Siamo nel cuore del secondo Pesach consecutivo di pandemia; ancora una volta trascorriamo la festa in semi-isolamento, anche se con qualche possibilità di ritrovarci in piccoli nuclei. Più ancora dell’anno scorso abbiamo sentito la mancanza dei grandi Sedarim di gruppo, nei quali la gioia della liberazione dalla schiavitù – quella d’Egitto insieme alle mille schiavitù fittizie con cui ci assedia il mondo contemporaneo – e la forza dell’avvertire noi stessi come popolo unito in una plurimillenaria tradizione comune sono potentemente alimentate dal vincolo dello stare insieme e dei canti corali. Per quanto meno radicale, la separazione è stata più che mai una recisione, una perdita secca che ha certo alterato la celebrazione.
Eppure, anche un’esperienza riduttiva può essere fonte di riflessioni e di arricchimento interiore. Per me, a livello individuale, Pesach 5781 ha di fatto segnato l’uscita dal Covid-19: una malattia che mi ha colpito con subdola aggressività, facendomi davvero paura e comunicandomi un senso di diffusa fragilità. Quest’anno vivo dunque la festa con sentimenti di rinascita, di liberazione, di gratitudine più forti del solito (riconoscenza per il giovane medico che mi ha curato, per le cure stesse…e, più in alto, per Chi provvede). Nel mio piccolo, ritrovo l’espressione perfetta di quel che provo nel III movimento del Quartetto op. 132 in La minore di Ludwig van Beethoven, intitolato dallo stesso musicista “Canzone di ringraziamento di un guarito alla divinità”: la rarefazione sonora, la trascendenza spirituale e metafisica dirette verso una dimensione superiore, accanto a un concreto e sorridente senso della vita che si rianima.
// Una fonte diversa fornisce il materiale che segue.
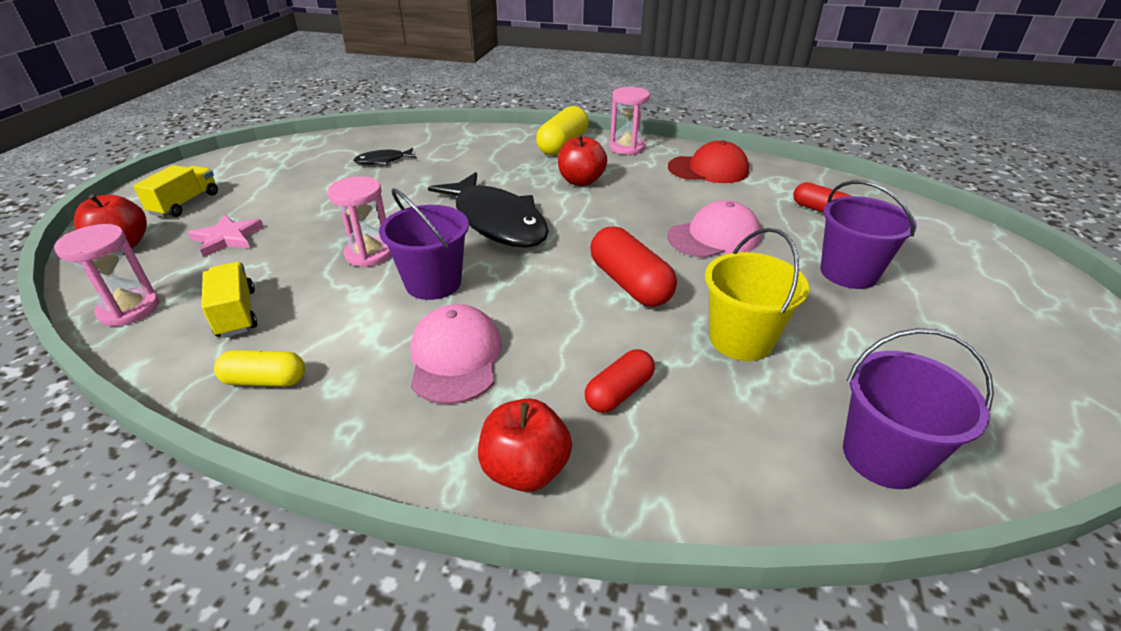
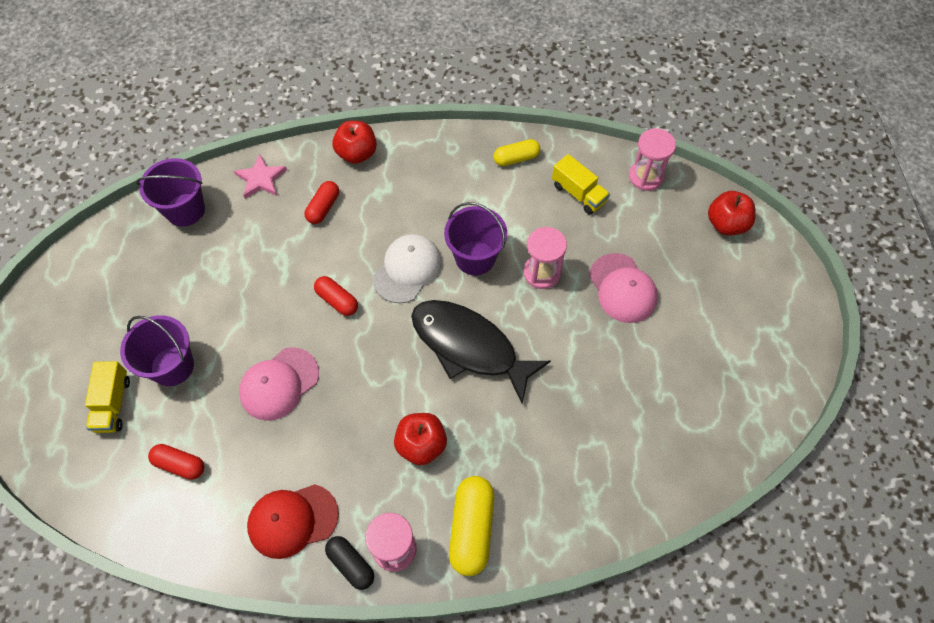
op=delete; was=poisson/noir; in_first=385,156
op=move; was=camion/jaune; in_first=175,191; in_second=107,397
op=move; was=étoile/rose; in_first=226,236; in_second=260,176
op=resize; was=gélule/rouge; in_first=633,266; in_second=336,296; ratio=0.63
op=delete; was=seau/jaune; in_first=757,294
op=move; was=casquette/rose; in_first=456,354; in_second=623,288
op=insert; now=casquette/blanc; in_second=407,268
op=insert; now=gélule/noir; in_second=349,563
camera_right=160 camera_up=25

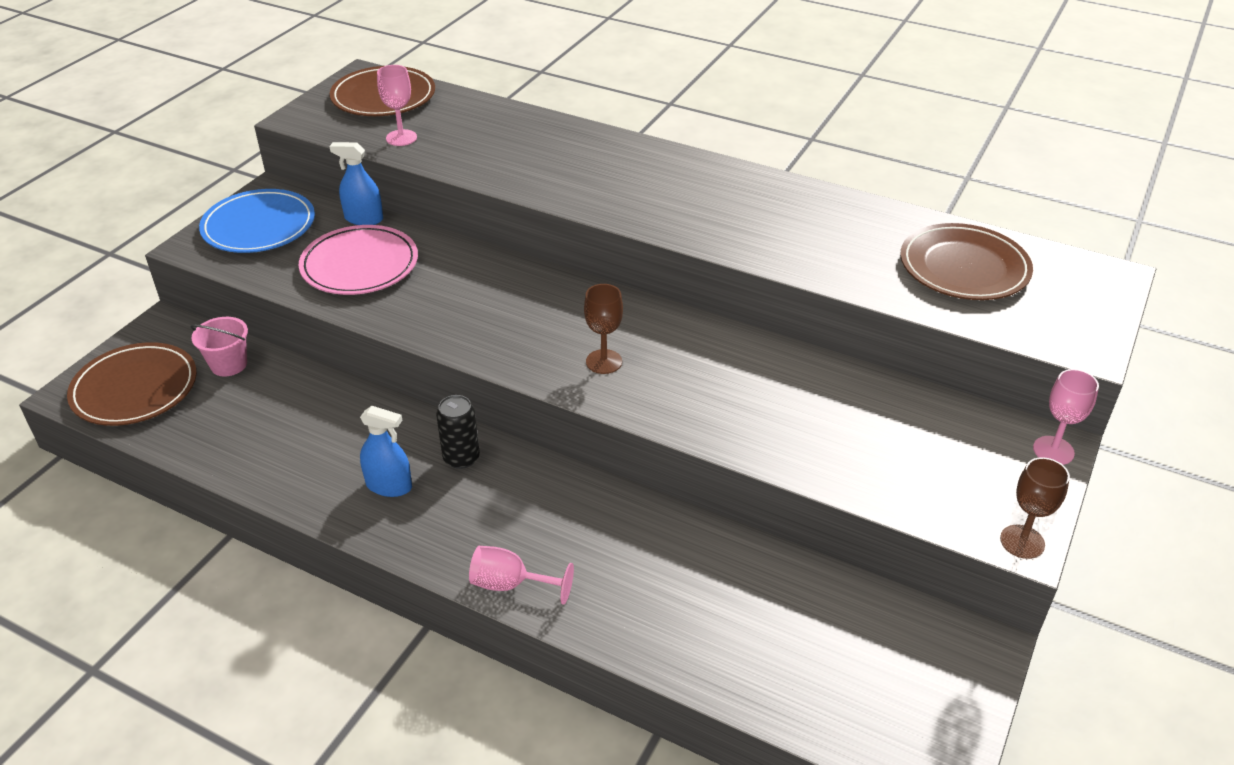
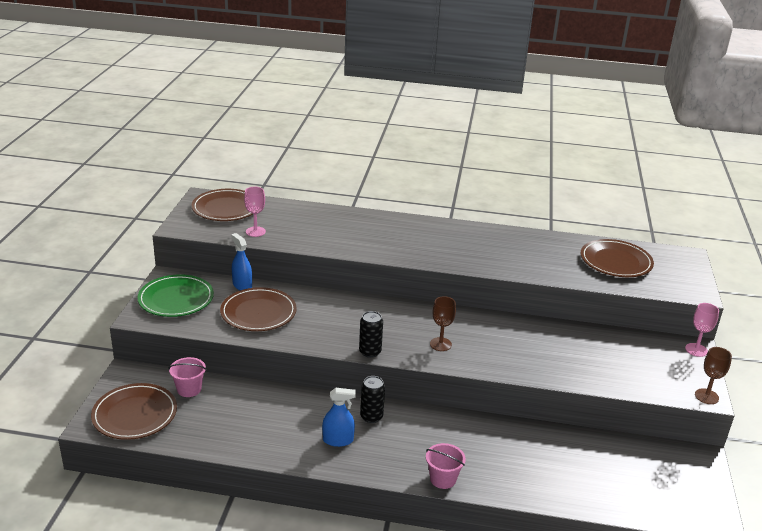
op=rotate; was=vaporisateur/bleu; in_first=356,183; in_second=241,261; clockwise=60
op=recolor; was=assiette/bleu; now=assiette/vert; in_first=257,221; in_second=175,295
op=recolor; was=assiette/rose; now=assiette/marron; in_first=358,260; in_second=258,309
op=replace; was=verre à pied/rose; now=seau/rose; in_first=521,575; in_second=446,466
op=insert; now=canette/noir; in_second=371,334
camera_right=-20 camera_up=-10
Andando oltre la prospettiva personale, varie sono le direzioni di pensiero a cui ci spinge questo Pesach di incontri forzatamente limitati. Con la forza fisica di qualcosa che ci è sottratto avvertiamo la centralità irrinunciabile dell’elemento sociale nell’ebraismo, sentiamo sulla nostra pelle e nei nostri cuori il valore impagabile del compiere tutti insieme la mitzvà, del ripercorrere uniti la strada della liberazione; e forse, per un paradossale senso di mancanza, pur separati lo percepiamo ancora più forte. Insieme a questa forza unitaria che manca, ci colpisce e ci spinge a riflettere il senso della precarietà umana, della nostra dipendenza assoluta dalla Natura e dalle sue multiformi, spesso maligne conformazioni (come il Coronavirus, appunto). Ma non è detto che si debba guardare ad essa, con scettico occhio leopardiano, come a una potenza distruttrice. La Natura, così imprevedibile attraverso le epidemie e le tante altre sue manifestazioni sconvolgenti, è oggi analizzata e compresa a fondo dalla scienza, che quando serve riesce a intervenire e a contrapporsi ad essa, come nel caso degli attuali vaccini anti-Covid. Rinsaldando la fiducia nell’uomo e nelle sue conoscenze, l’attuale Pesach pandemico ci spinge – anche attraverso l’invito a salvaguardare la nostra vita – a cogliere la Natura e i suoi effetti (dei quali anche noi facciamo parte) quali opere positive della Trascendenza divina, alle quali l’uomo stesso può apportare il suo contributo. Non è anche questo, in fondo, il significato latente del “Dayenu” che cantiamo durante il Seder, l’accettazione consapevole e coraggiosa di ciò che è per noi ineluttabile ?
Nell’orizzonte più solitario o quantomeno familiare impostoci dall’odierno parziale lockdown, la dimensione del divino può apparirci forse più vicina (domestica?), meno corale e più raccolta. In tale “spazio ridotto” la libertà/liberazione che noi ricordiamo e celebriamo, insieme al suo basilare senso nazionale/istituzionale (la nascita cioè del popolo ebraico e contemporaneamente di una tradizione di ricordo ritualizzato che lo lega a questo evento fondante), assume una prospettiva ulteriore, più intima e interiorizzata.